La Confédération française de la boucherie, boucherie-charcuterie et des traiteurs (CFBCT) tente de faire entendre sa voix, à l’occasion des états généraux. Elle plaide en faveur des « circuits alimentaires de proximité ».

L’organisation professionnelle des bouchers « s’inquiète de la tournure que prennent les débats », écrit-elle dans un communiqué. « Il n’aura suffi en effet que de quelques semaines seulement pour que le beau verni des états généraux de l’alimentation craquèle », regrette-t-elle. Pour la CFBCT, le débat se réduit désormais aux « habitués de la guerre des prix » : « les enseignes de la grande distribution (…) alliées à l’industrie agroalimentaire » et les « chantres de l’agriculture intensive ».

« Augmentation de prix ou non, il y aura deux grands perdants si l’on suit les propositions avancées par les deux camps antagonistes : le consommateur et l’agriculteur », estime-t-elle.

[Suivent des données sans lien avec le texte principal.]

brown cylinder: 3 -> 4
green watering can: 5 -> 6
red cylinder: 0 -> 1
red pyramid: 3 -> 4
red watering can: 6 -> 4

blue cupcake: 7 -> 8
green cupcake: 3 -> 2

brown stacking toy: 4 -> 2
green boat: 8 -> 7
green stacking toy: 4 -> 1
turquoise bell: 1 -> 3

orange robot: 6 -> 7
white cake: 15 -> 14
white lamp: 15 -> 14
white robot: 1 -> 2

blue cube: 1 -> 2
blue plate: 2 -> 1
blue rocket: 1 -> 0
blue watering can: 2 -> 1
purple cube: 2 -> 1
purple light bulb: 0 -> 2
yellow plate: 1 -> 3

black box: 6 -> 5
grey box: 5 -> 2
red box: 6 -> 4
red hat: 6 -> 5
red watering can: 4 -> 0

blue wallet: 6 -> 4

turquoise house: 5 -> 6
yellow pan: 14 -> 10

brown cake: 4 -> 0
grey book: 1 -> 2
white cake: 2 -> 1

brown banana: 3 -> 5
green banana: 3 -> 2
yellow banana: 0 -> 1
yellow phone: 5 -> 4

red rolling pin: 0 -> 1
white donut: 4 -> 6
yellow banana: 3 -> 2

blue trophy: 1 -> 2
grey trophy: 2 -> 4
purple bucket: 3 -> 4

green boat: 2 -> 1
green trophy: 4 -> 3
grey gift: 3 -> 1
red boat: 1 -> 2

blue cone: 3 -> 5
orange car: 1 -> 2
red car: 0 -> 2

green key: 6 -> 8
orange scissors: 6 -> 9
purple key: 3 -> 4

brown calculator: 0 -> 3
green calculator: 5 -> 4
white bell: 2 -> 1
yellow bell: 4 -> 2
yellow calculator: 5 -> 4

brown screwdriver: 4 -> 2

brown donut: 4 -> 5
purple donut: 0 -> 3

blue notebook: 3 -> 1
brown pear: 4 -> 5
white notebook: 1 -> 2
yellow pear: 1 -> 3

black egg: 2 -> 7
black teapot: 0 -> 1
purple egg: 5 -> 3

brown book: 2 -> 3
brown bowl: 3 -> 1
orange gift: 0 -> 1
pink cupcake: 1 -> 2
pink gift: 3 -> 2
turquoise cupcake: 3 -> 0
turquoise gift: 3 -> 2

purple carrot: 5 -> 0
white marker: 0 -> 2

Les 18 000 artisans bouchers charcutiers portent une autre voie, celle du « commerce de proximité ».  « Il serait judicieux de s’inspirer du modèle gagnant – gagnant qui existe entre éleveurs, artisans bouchers et consommateurs, lance la CFBCT. Un modèle où tous les acteurs s’y retrouvent, basé sur une relation de confiance et une juste répartition de la valeur. Au final, l’éleveur peut vivre de son travail et le consommateur dispose d’un produit de qualité et dont il connaît la traçabilité ».

Or, les bouchers rappellent que leur avenir est menacé par « le phénomène de désertification commerciale qui touche les centre-ville et villages qui s’est accru depuis la promulgation de la LME et l’installation sans merci de la grande distribution à la périphérie des zones commerciales historiques ».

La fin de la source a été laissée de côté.